Dans leur rapport, consulté par Mediapart, ces derniers sont circonspects : « Nous ne voyons pas d’intérêt économique à annoncer une augmentation de croissance sur la France à l’horizon 2015-2016 alors que la principale usine européenne demeurerait en sous charge et ne permettrait pas à la ligne produit de profiter de la massification en chargeant son site le plus productif en Europe. L’annonce du plan de développement de La Roche-sur-Yon et tout particulièrement la phase d’augmentation importante des capacités de production à compter de 2016 n’aurait pu être qu’une posture médiatique permettant à certains intervenants de qualifier ce projet de "globalement positif", malgré la suppression de 726 postes sur le bassin de Tours. »

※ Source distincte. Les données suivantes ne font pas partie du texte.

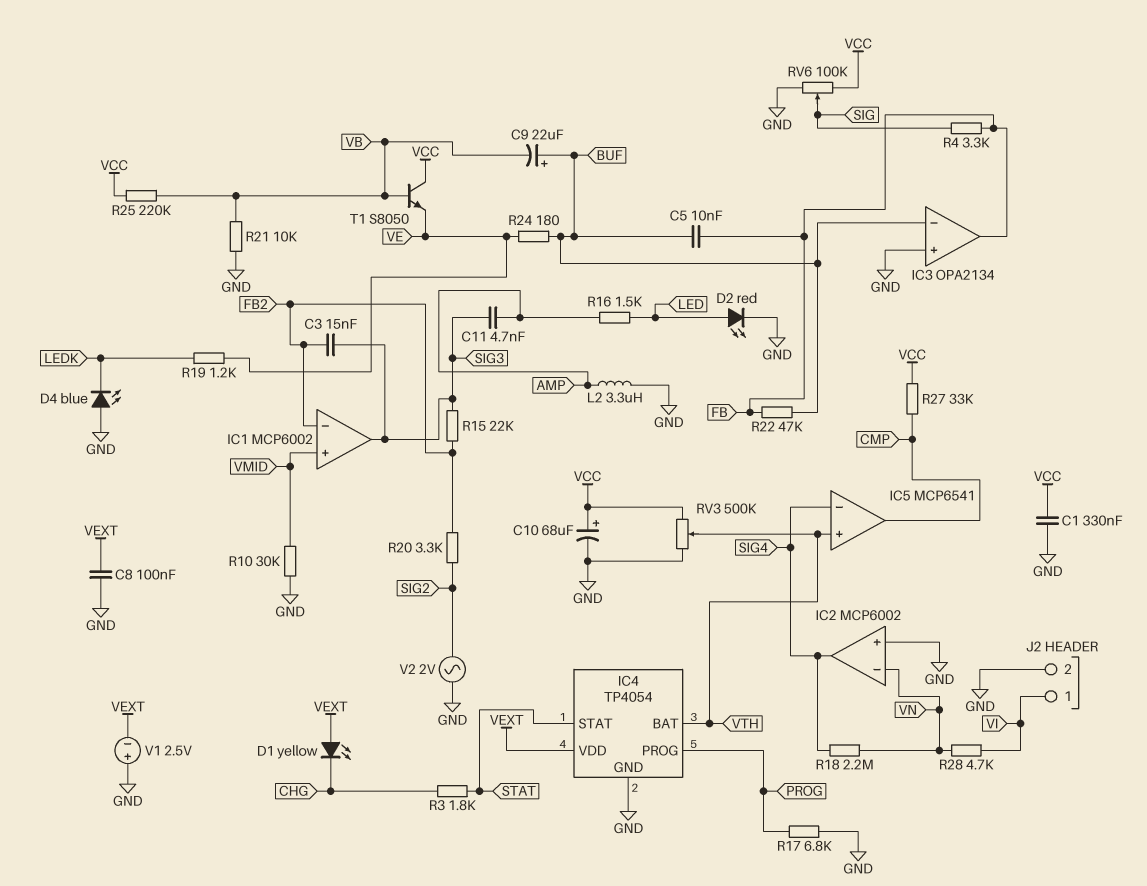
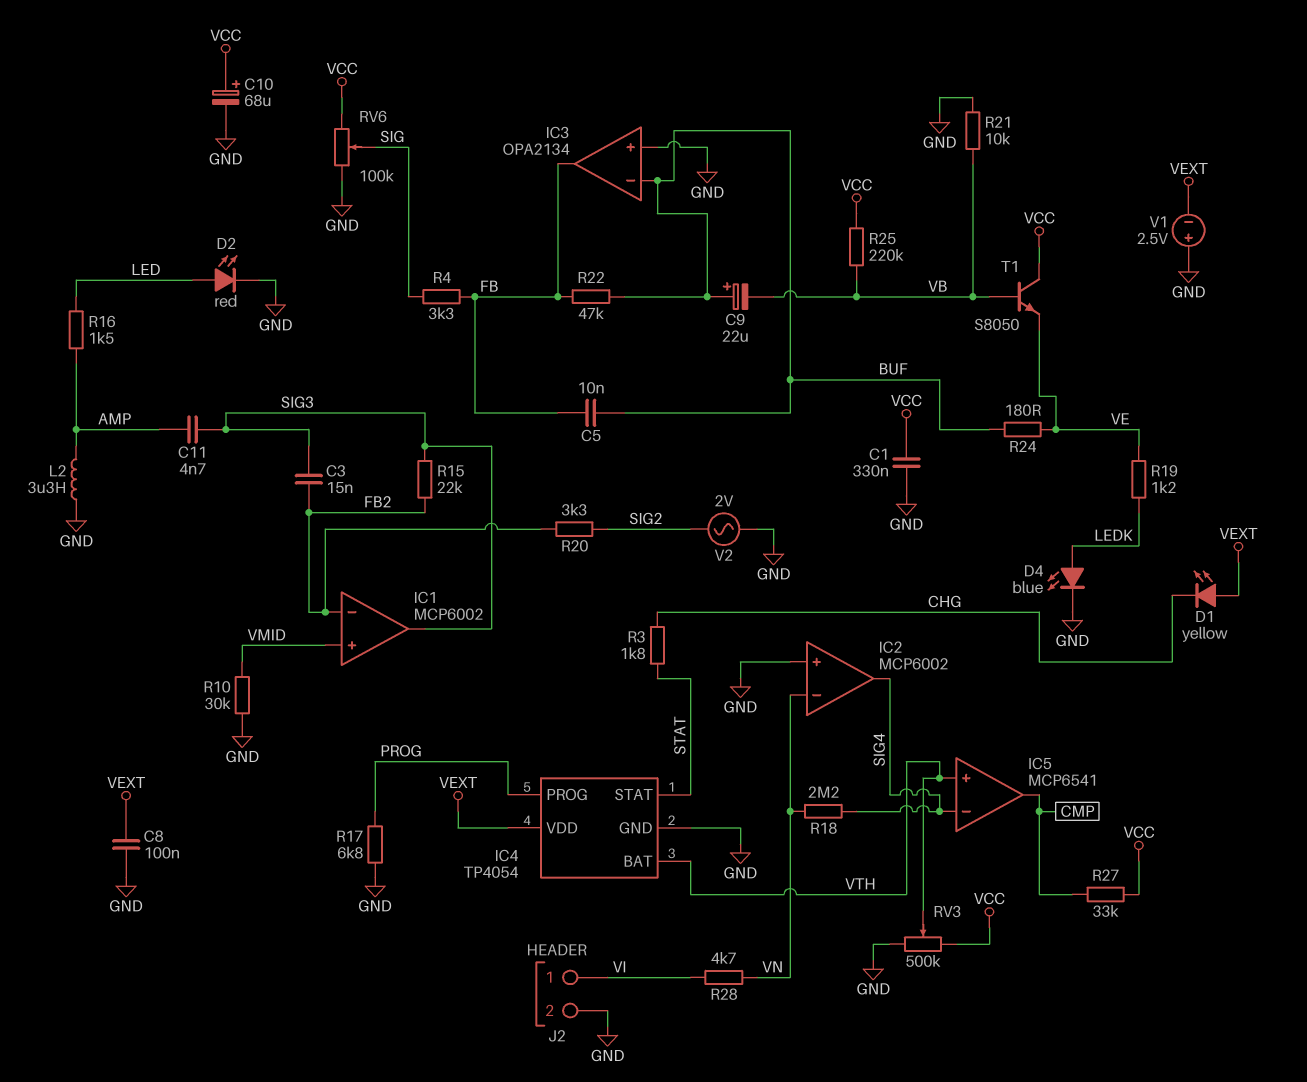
D4: LED blue (A GND, K LEDK) -> LED blue (A LEDK, K GND)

« Devant l’ensemble des déséquilibres économiques contenus dans l’évolution de l’empreinte industrielle qui nous a été présentée, nous ne pouvons croire à une absence de "savoir-faire financier" de Michelin, poursuivent-ils. Nous ne voulons pas remettre en cause totalement la "bonne foi" des présentations de la direction. Mais nous ne pouvons l’accepter globalement. Pour Secafi, un élément majeur a été ignoré dans cette présentation, c’est la fermeture d’un autre site poids lourds au cours de la période étudiée. »
À Joué-lès-Tours comme à La Roche-sur-Yon, on craint de revivre « un remake de Poitiers ». « Lorsque Michelin a fermé son usine poitevine en 2006, Joué-lès-Tours devait devenir le pôle d’excellence du poids lourd. Sept ans plus tard, ils nous sacrifient pour se recentrer sur La Roche-sur-Yon. Ils leur servent le même discours qu’à nous. Ils ne disent plus "vous serez un pôle d’excellence mais une grosse unité de production européenne" », souligne Olivier Coutant. René Bocquier, son homologue Sud de La Roche-sur-Yon, n’est pas rassuré : « Plus qu’un engagement formel face au CCE des plus hautes instances de l’entreprise, nous exigeons une clause pénale à insérer dans l’accord sur le volet social de l’arrêt de l’activité poids lourds de Joué-lès-Tours prouvant que La Roche-sur-Yon ne sera pas le prochain site rasé dans quelques années. »
René Bocquier garde en mémoire un autre mauvais souvenir : « Au début des années 80, Michelin a construit un immense bâtiment à La Roche-sur-Yon pour construire des tissus métalliques. Il était prévu 200 embauches. De magnifiques machines sont arrivées. Elles sont restées cinq ans puis elles sont parties et il n’y a jamais eu d’embauches. »
À La Roche-sur-Yon, l’inquiétude a gagné les salariés, poursuit le syndicaliste : « Quand on a appris que Joué-lès-Tours serait sacrifié, on ne s’est pas réjouis. On sait qu’on peut y passer nous aussi un jour. On sait aussi qu’en contrepartie de cet investissement, on va nous demander une flexibilité accrue. Cela n’enchante personne de bosser le dimanche à l’âge que l’on a, peut-être les jeunes, mais pas moi, à 57 ans. » Cet été, l’usine a tourné même le 15 août. « C’est la première fois que je vois cela en 37 ans de maison », constate René Bocquier.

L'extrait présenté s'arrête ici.